Yes, the nikkah is still valid, even if you have not had any sexual contact due to cultural reasons.
format_quote Originally Posted by
qamarjavid
I had ny nikkah done with my cousin and we havent done anything physical to compensate the nikkah.
Sex is not required to validate nikkah.
format_quote Originally Posted by
qamarjavid
I need to know whether or not a talaaq is required in order to break the nikkah?
Yes, talaaq would be required to break the nikkah, and only one talaaq is required for divorce since you have not touched her. No iddah period would be needed for her, so you cannot take her back after divorce, except with a new nikkah and a new mahr.
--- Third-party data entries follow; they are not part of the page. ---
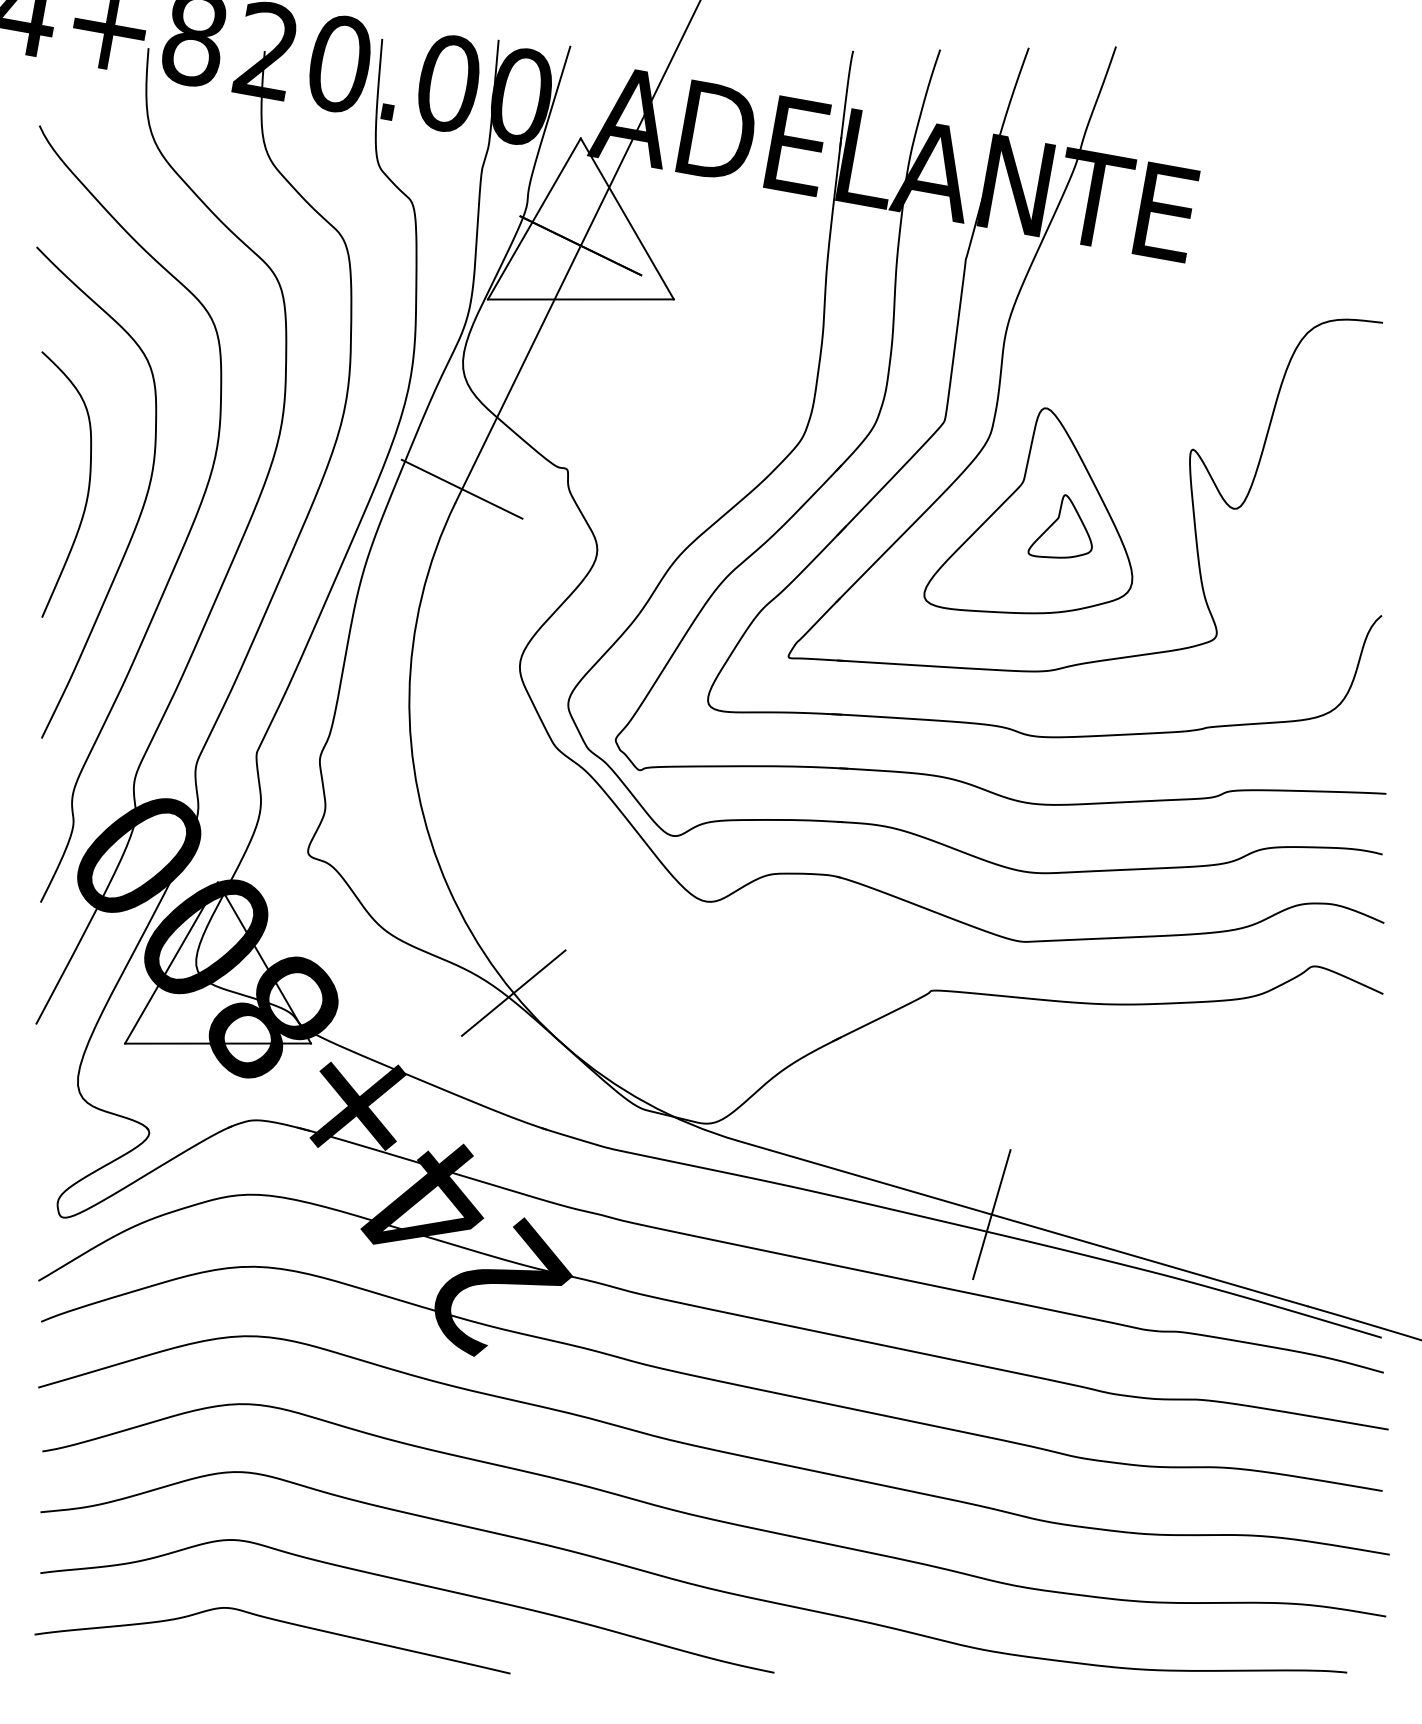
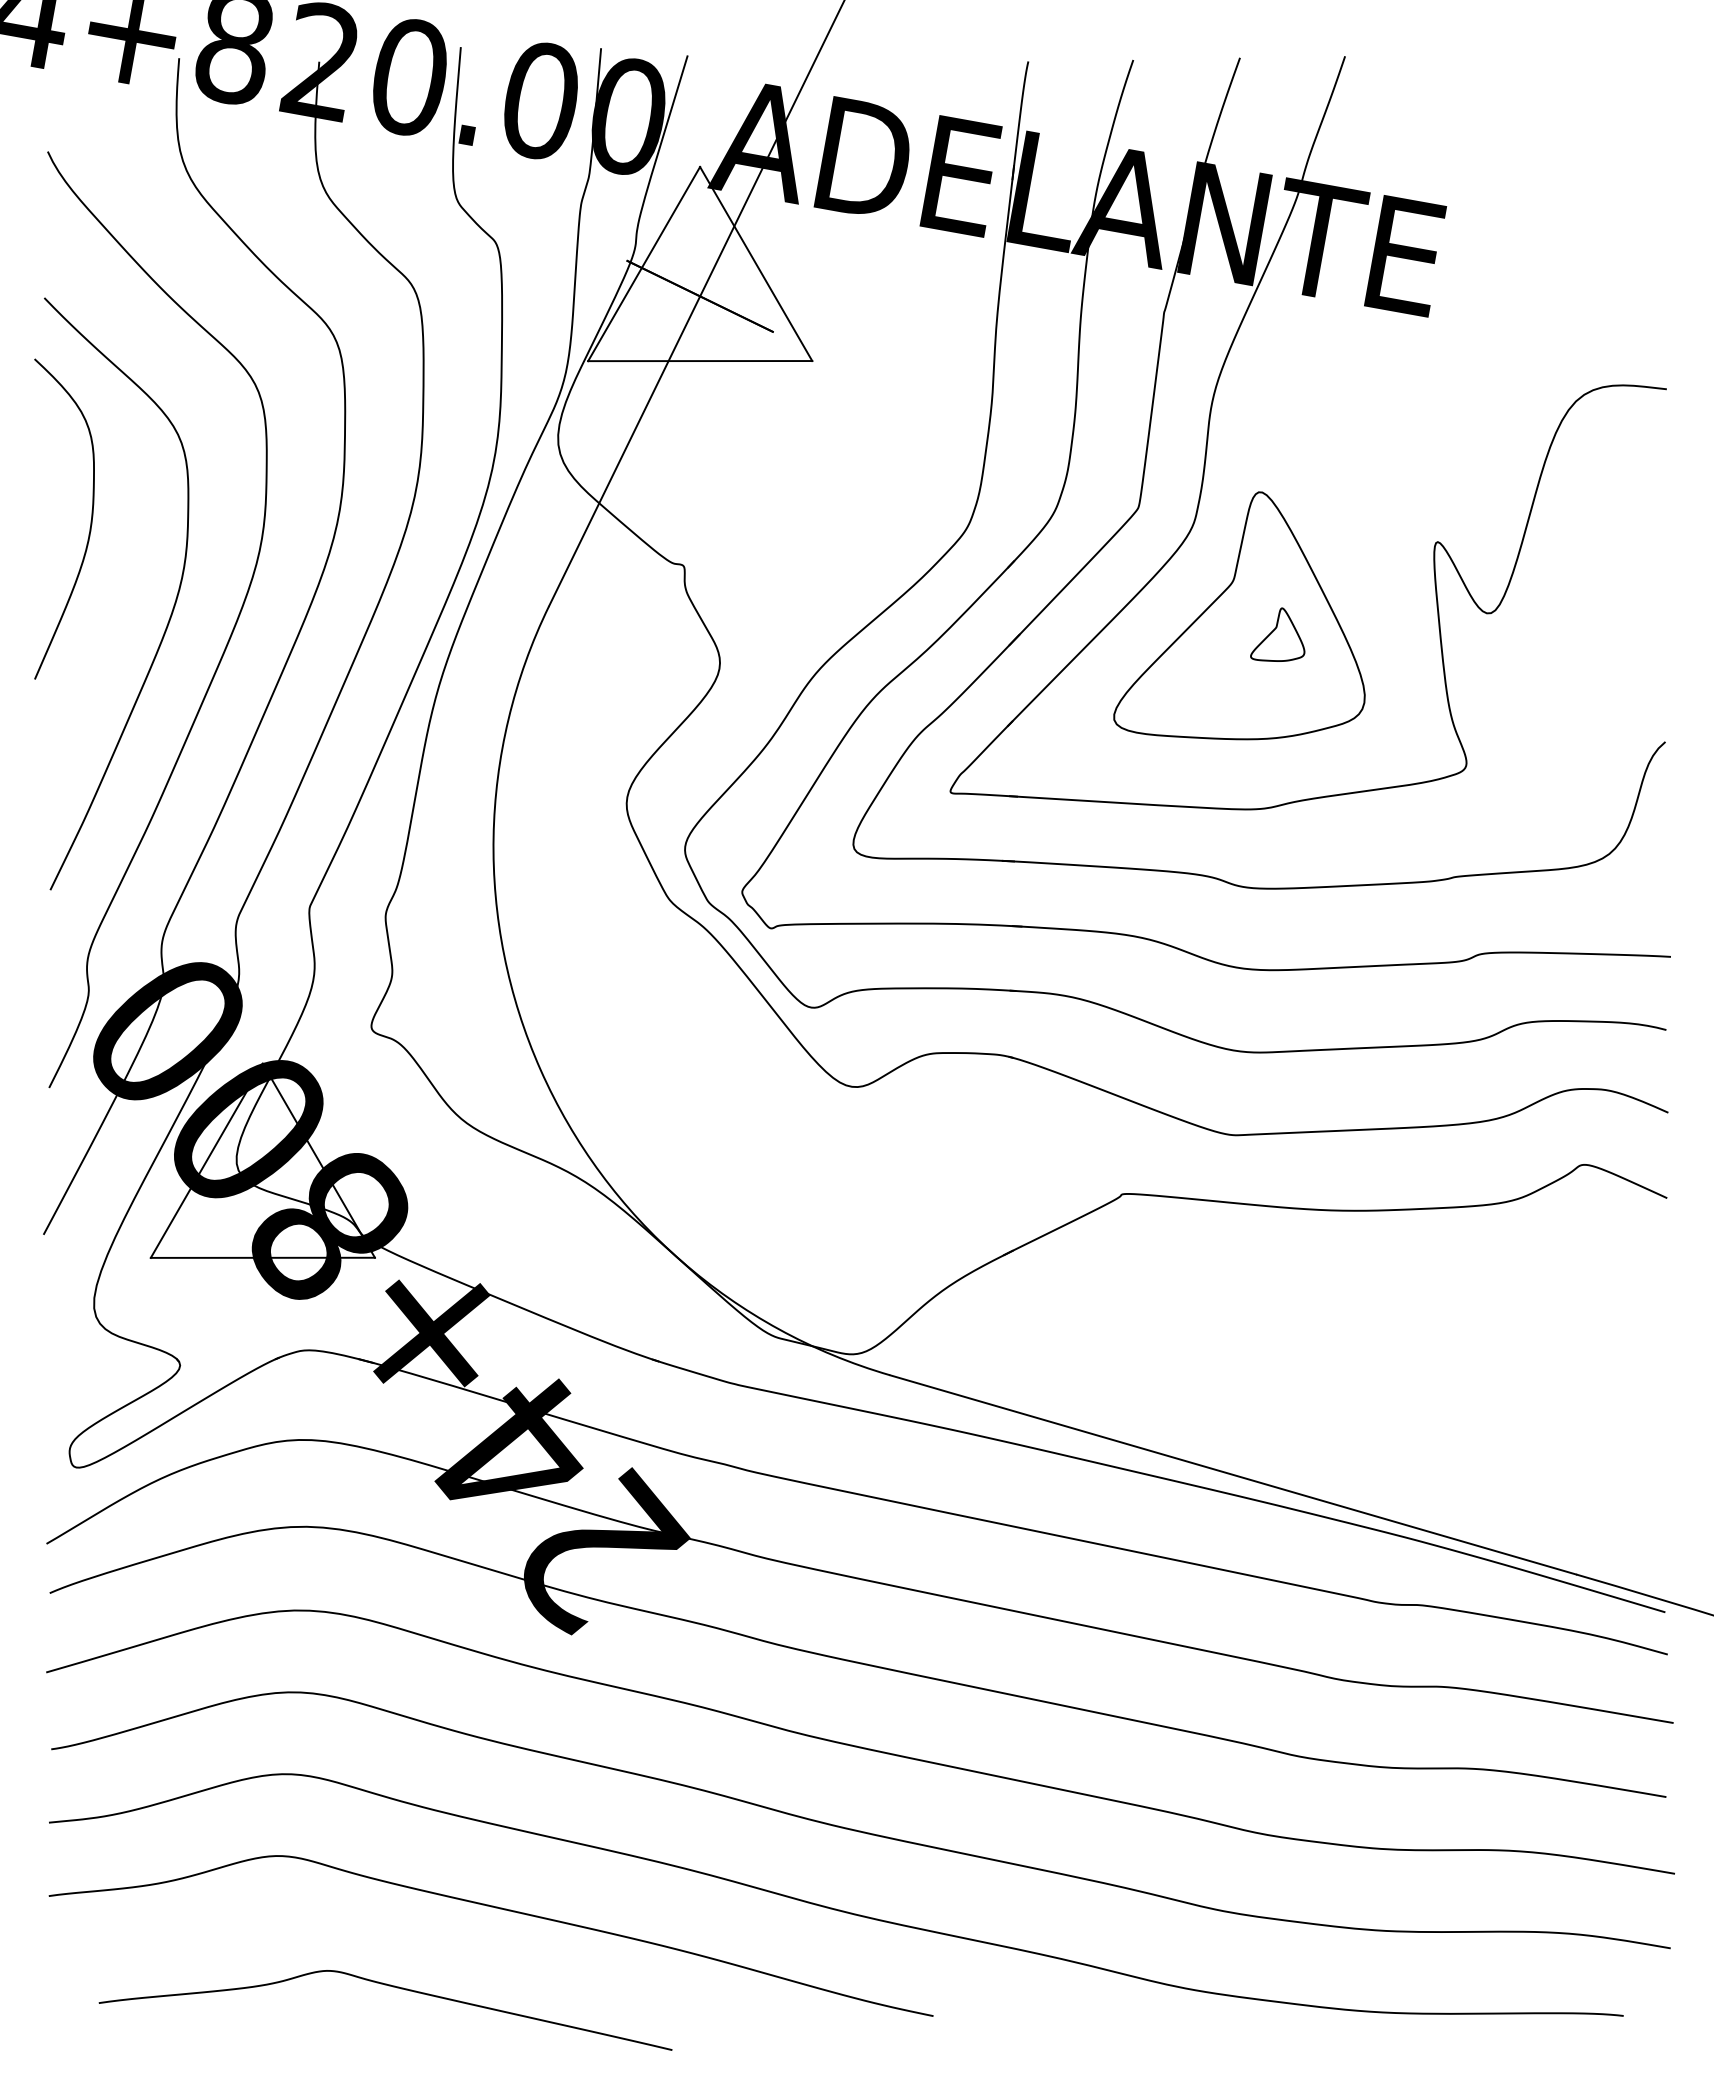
curve: (88, 485) -> (90, 520), moved
line: (461, 489) -> (556, 589), removed
part: (1059, 526) -> (1277, 634), size x0.7
line: (513, 992) -> (618, 1196), removed
line: (991, 1214) -> (1194, 1463), removed
curve: (274, 1620) -> (388, 1986), moved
format_quote Originally Posted by
qamarjavid
What is our relationship in islam view?
You are considered married right now.
format_quote Originally Posted by
qamarjavid
If we break nikkah can we re marry in the future without any of us going through another marriage with different person?
If you get divorced now (without intercourse), and neither of you marry another person, then you can marry each other, but with new nikkah and new mahr as mentioned previously.
format_quote Originally Posted by
qamarjavid
I am asking this because the girl i am married to didnt even allow me to touch her or kiss her. She has nit contacted me for 2 weeks now and doesnt seem interested in me at all. I did this nikkah for my mom happiness and her brother escalated this nikkah to happen as the mom didnt agree either and she is my first cousin.
Maybe you should try to get to know her more before rushing into the physical contact. If she is not comfortable with you touching her or kissing her, it might be because she is not completely comfortable with you yet. Since she's a virgin and from a conservative culture, she is going to be shy and may need time to warm up to you. If you are always in a rush to force her to do these things, then that could be the reason why she is distant. I can understand it's difficult if she is not putting in the effort to talk to you yet, but take it slow for now. You're telling her "I love you and I miss you" but you admitted earlier that you did not even want to marry her and only did it for your family's happiness. So are you faking your affection to get physical contact from her faster? She probably wants to get to know you but every time you jump into the "I love you's" and affection, it might push her away since she has not developed those same feelings.
If you truly do not feel connected with her or attracted to her, and do not want to be married to her, then it's better to divorce now. You should call her family and ask to speak with her, and explain to her how you feel. Be clear about letting her know you need to communicate with her more often so that you both can get to know each other better (don't jump into i love you's). When you make it clear and direct for her, it will clarify things for you too and you will know if she is willing to put in the efforts to communicate regularly with you. After frequent communication, the relationship will develop and then affection will come naturally from both sides. If she refuses to do that first step, then it's clear she doesn't want to get to know you and there's no need to waste either of your time.